Speaker for drug conferences-Renata Pasqualini

Title: Ligand-directed targeting and molecular imaging based on vascular zip codes revealed by in vivo phage display

Renata Pasqualini

University of New Mexico Health Science Center, USA

Biography

Dr. Pasqualini is the Budke Professor of Medicine and Cancer Experimental Therapeutics, Associate Director for Translational Research, and Chief of the Division of Molecular Medicine at the University of New Mexico Cancer Center.
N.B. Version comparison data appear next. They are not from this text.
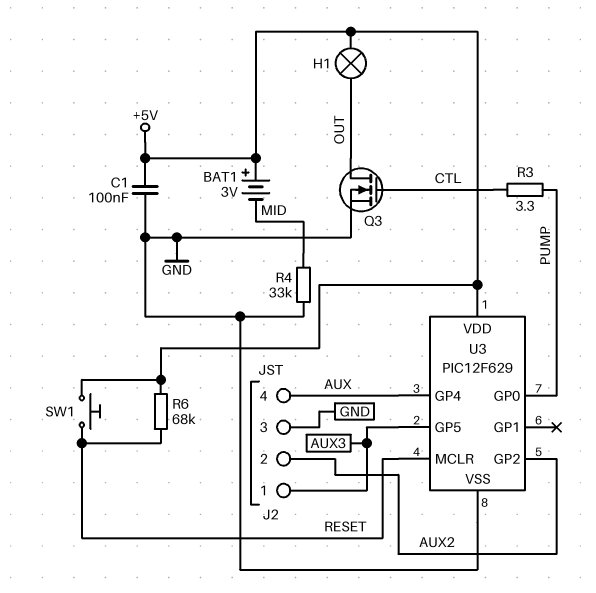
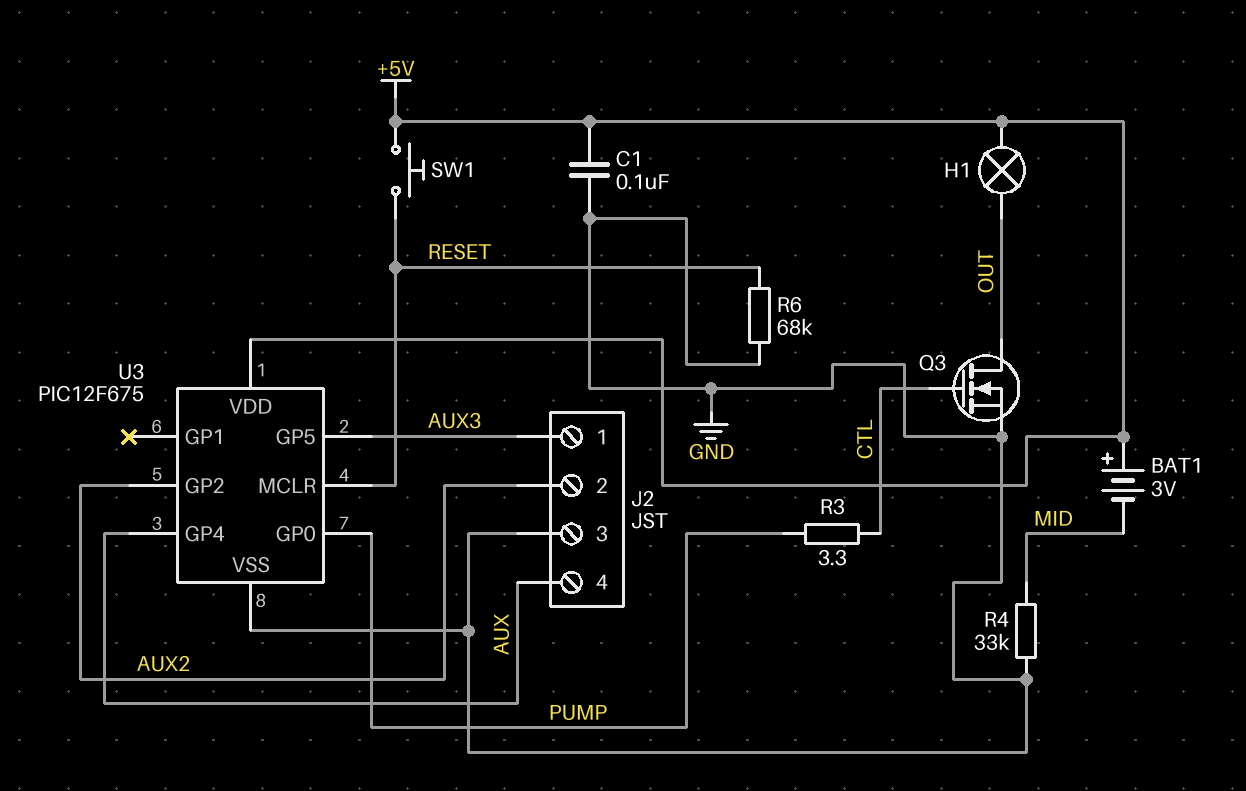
R6: 68k (+5V, RESET) -> 68k (GND, RESET)
U3: PIC12F629 -> PIC12F675

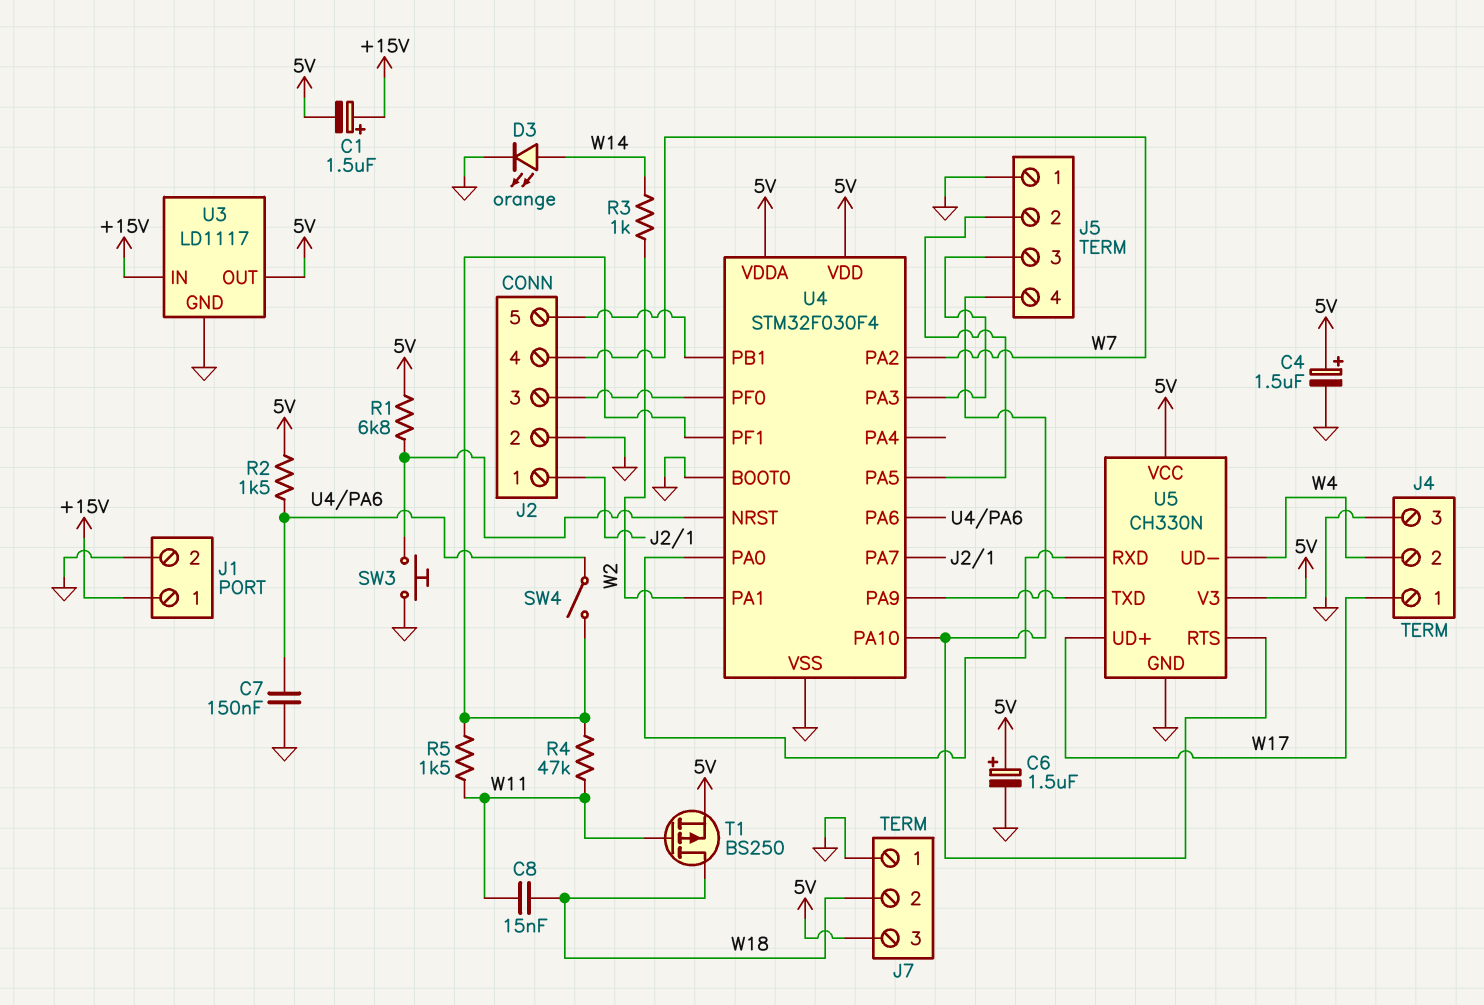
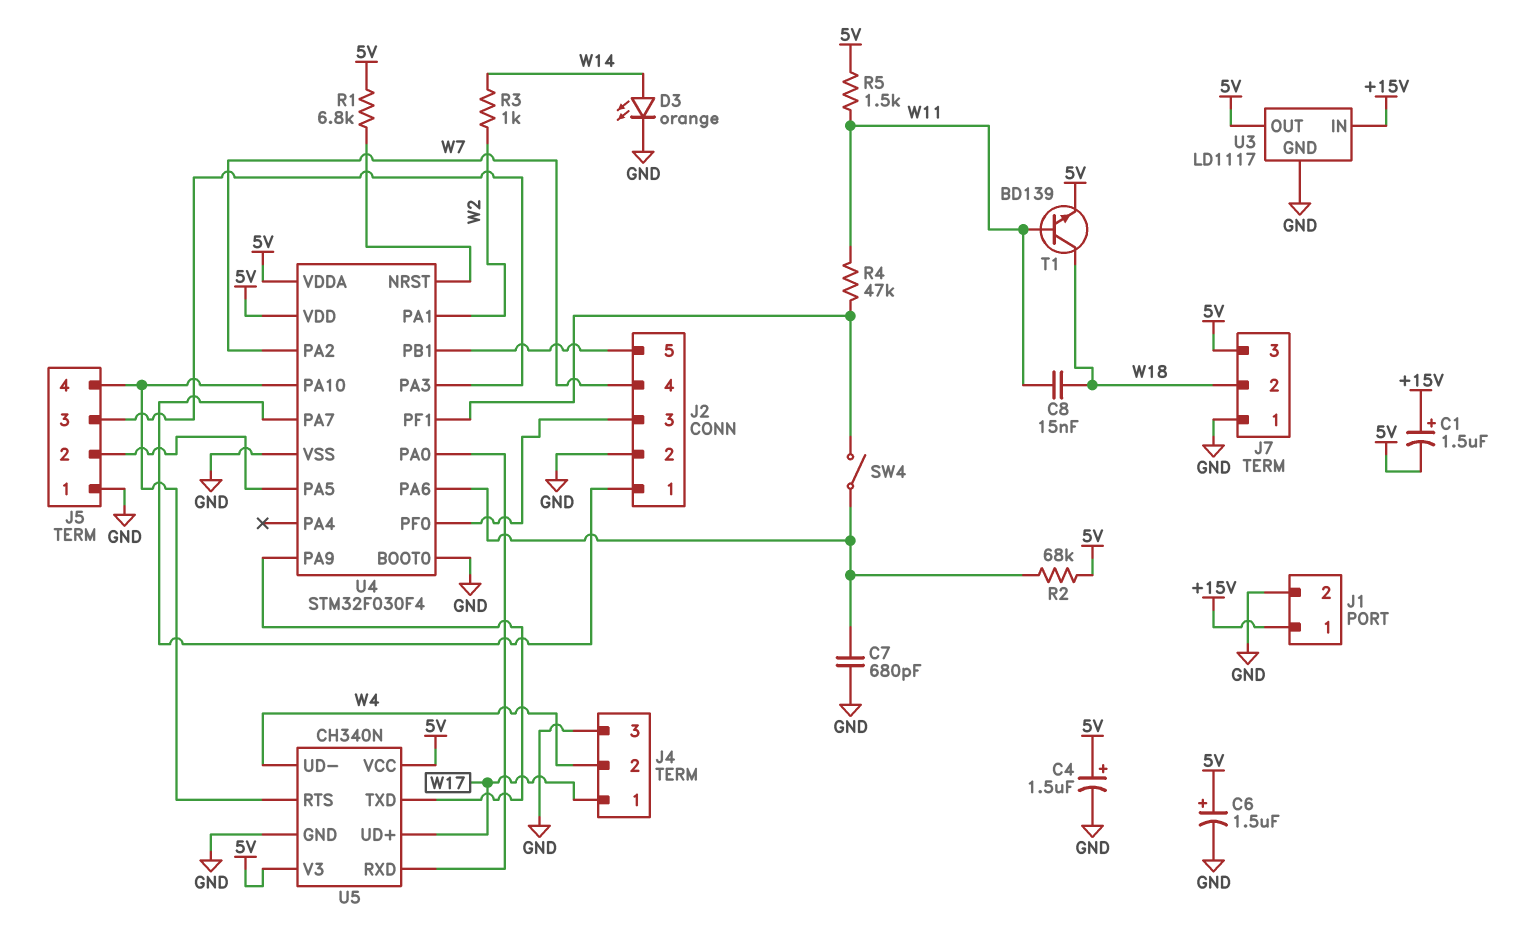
C7: 150nF (GND, U4/PA6) -> 680pF (GND, U4/PA6)
R2: 1.5k (5V, U4/PA6) -> 68k (5V, U4/PA6)
R5: 1.5k (U4/PF1, W11) -> 1.5k (5V, W11)
SW3: button (GND, U4/NRST) -> none
T1: PMOS BS250 (G W11, D W18, S 5V) -> NPN BD139 (B W11, C W18, E 5V)
U5: CH330N -> CH340N

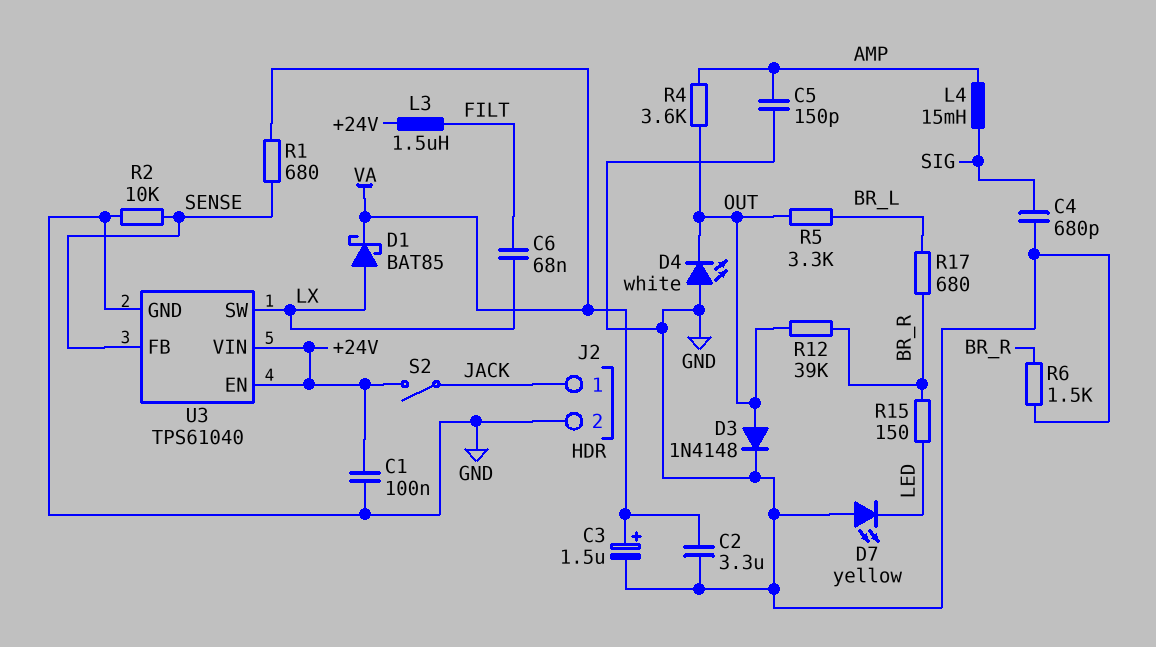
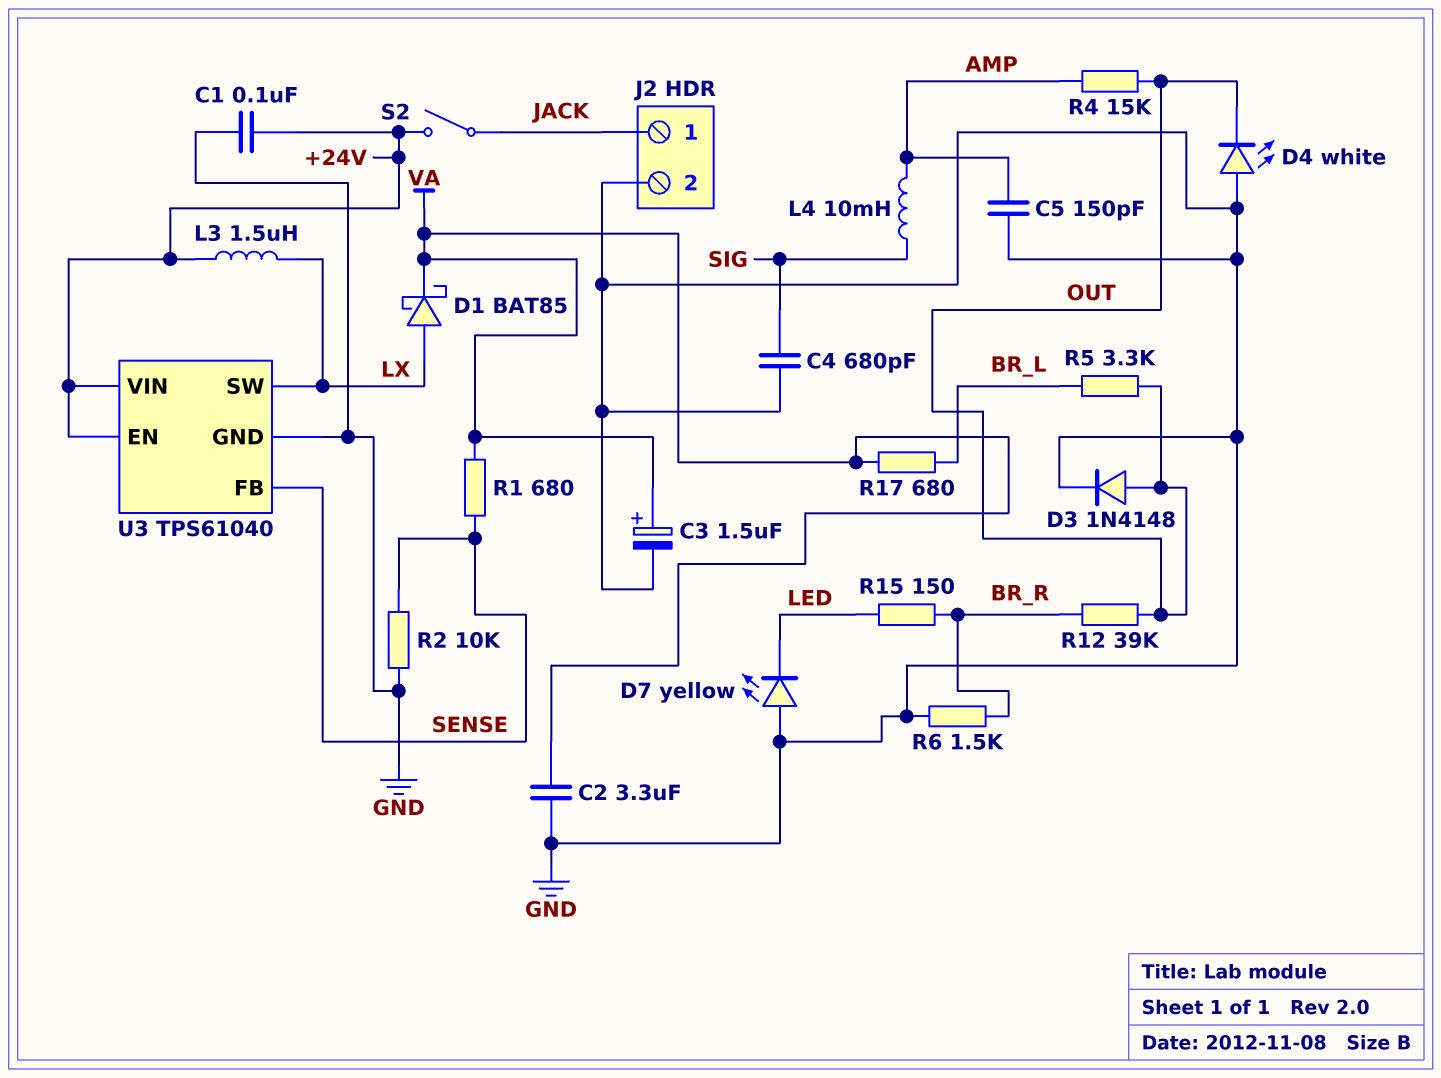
C6: 68nF (FILT, LX) -> none
L3: 1.5uH (+24V, FILT) -> 1.5uH (+24V, LX)
L4: 15mH (AMP, SIG) -> 10mH (AMP, SIG)
R4: 3.6k (AMP, OUT) -> 15k (AMP, OUT)
R17: 680 (BR_L, BR_R) -> 680 (BR_L, VA)

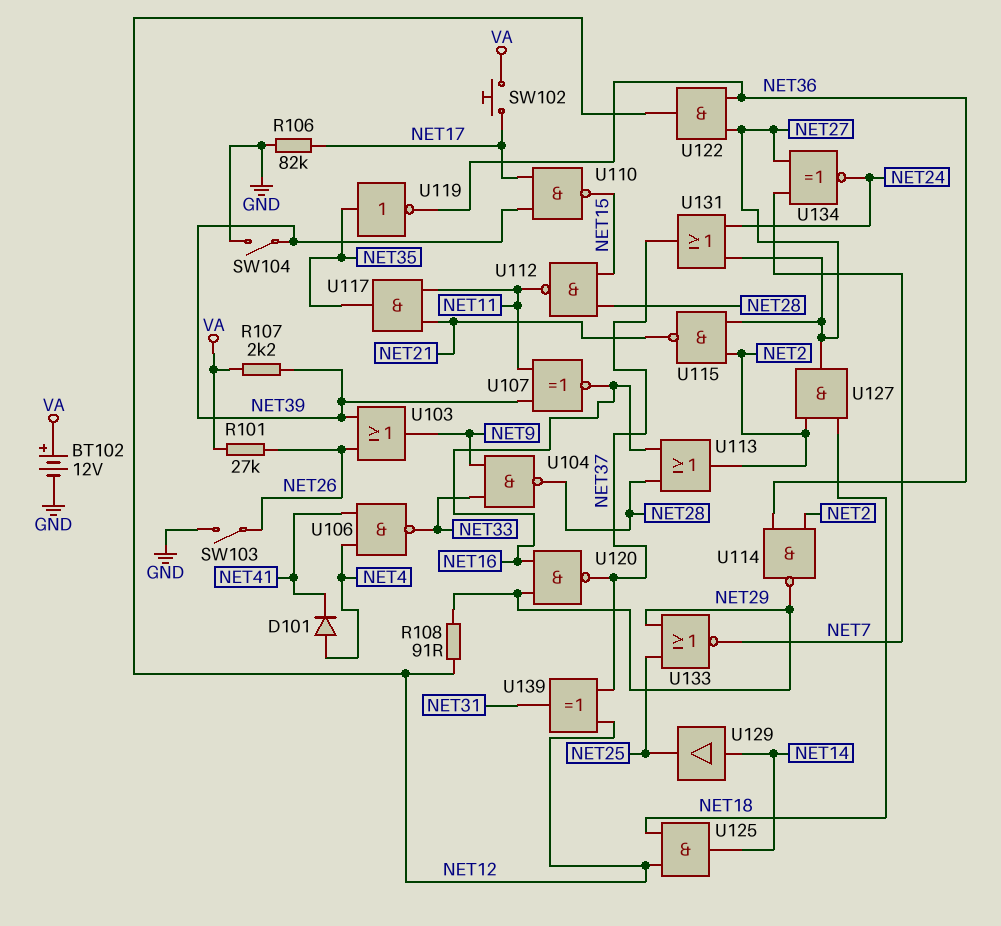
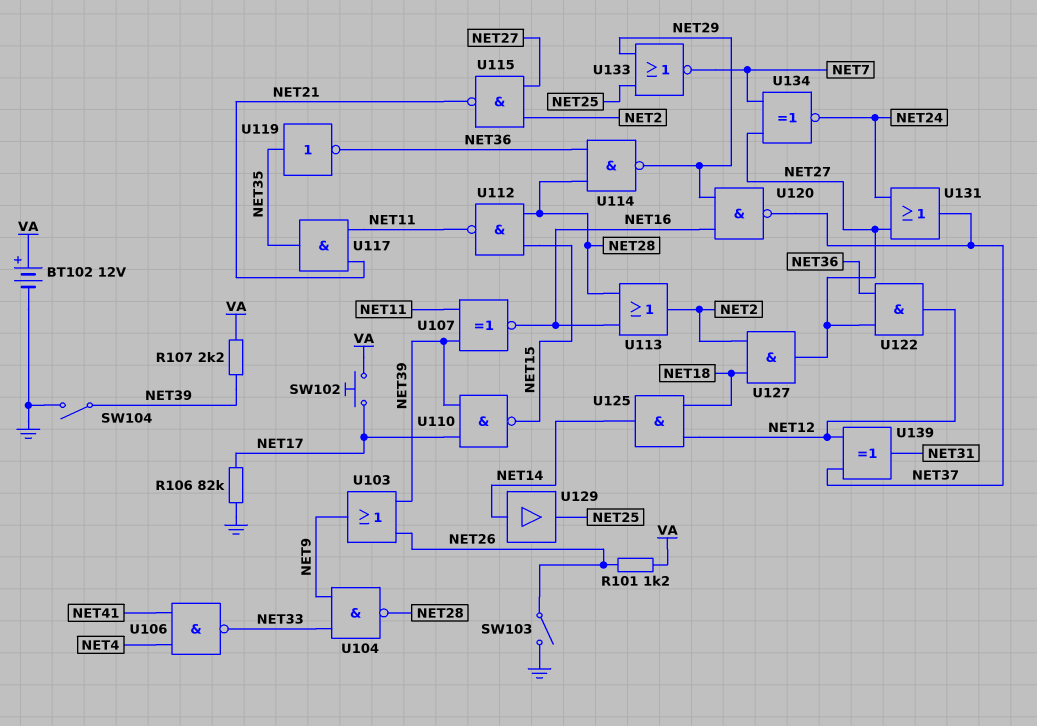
D101: diode (A NET4, K NET41) -> none
R101: 27k (NET26, VA) -> 1.2k (NET26, VA)
R108: 91 (NET12, NET29) -> none
U114: NAND (in NET2, in NET36, out NET29) -> NAND (in NET28, in NET36, out NET29)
She received a Ph.D. from the Ludwig Institute for Cancer Research, and did postdoctoral training at Harvard Medical School and at the Burnham Institute in La Jolla, CA. In addition to her activities as the principal investigator and head of a large research laboratory first at the University of Texas M. D. Anderson Cancer Center, and now at the University of New Mexico Health Sciences Center, she serves as a board member, reviewer, and chair in multiple review panels for the National Institutes of Health, the Department of Defense, the Department of Energy, along with several other American, Asian, and European Foundations that support basic and clinical research. She is a Referee for several top journals featuring cutting edge research and technology and has published over 200 papers.

Abstract

We have developed in vivo phage display, a functional peptide and antibody screening established in animal models and later in patients. Isolation of homing ligands enables subsequent identification of tissue-specific receptors. Systematic implementation of this strategy advanced the construction of a comprehensive map of vascular markers in each organ, tissue, or disease. Indeed, our pioneering discoveries of tissue-specific and angiogenesis-related receptors (vascular "ZIP codes") may lead to a new ligand-directed pharmacology. Within the past few years, the characterization of the vascular diversity associated with individual cancer patients using antibody-based drug discovery in a precision medicine context, and optimization of targeted nanoparticles for drug delivery without off-target toxicity represent fertile ground for discovery and drug development.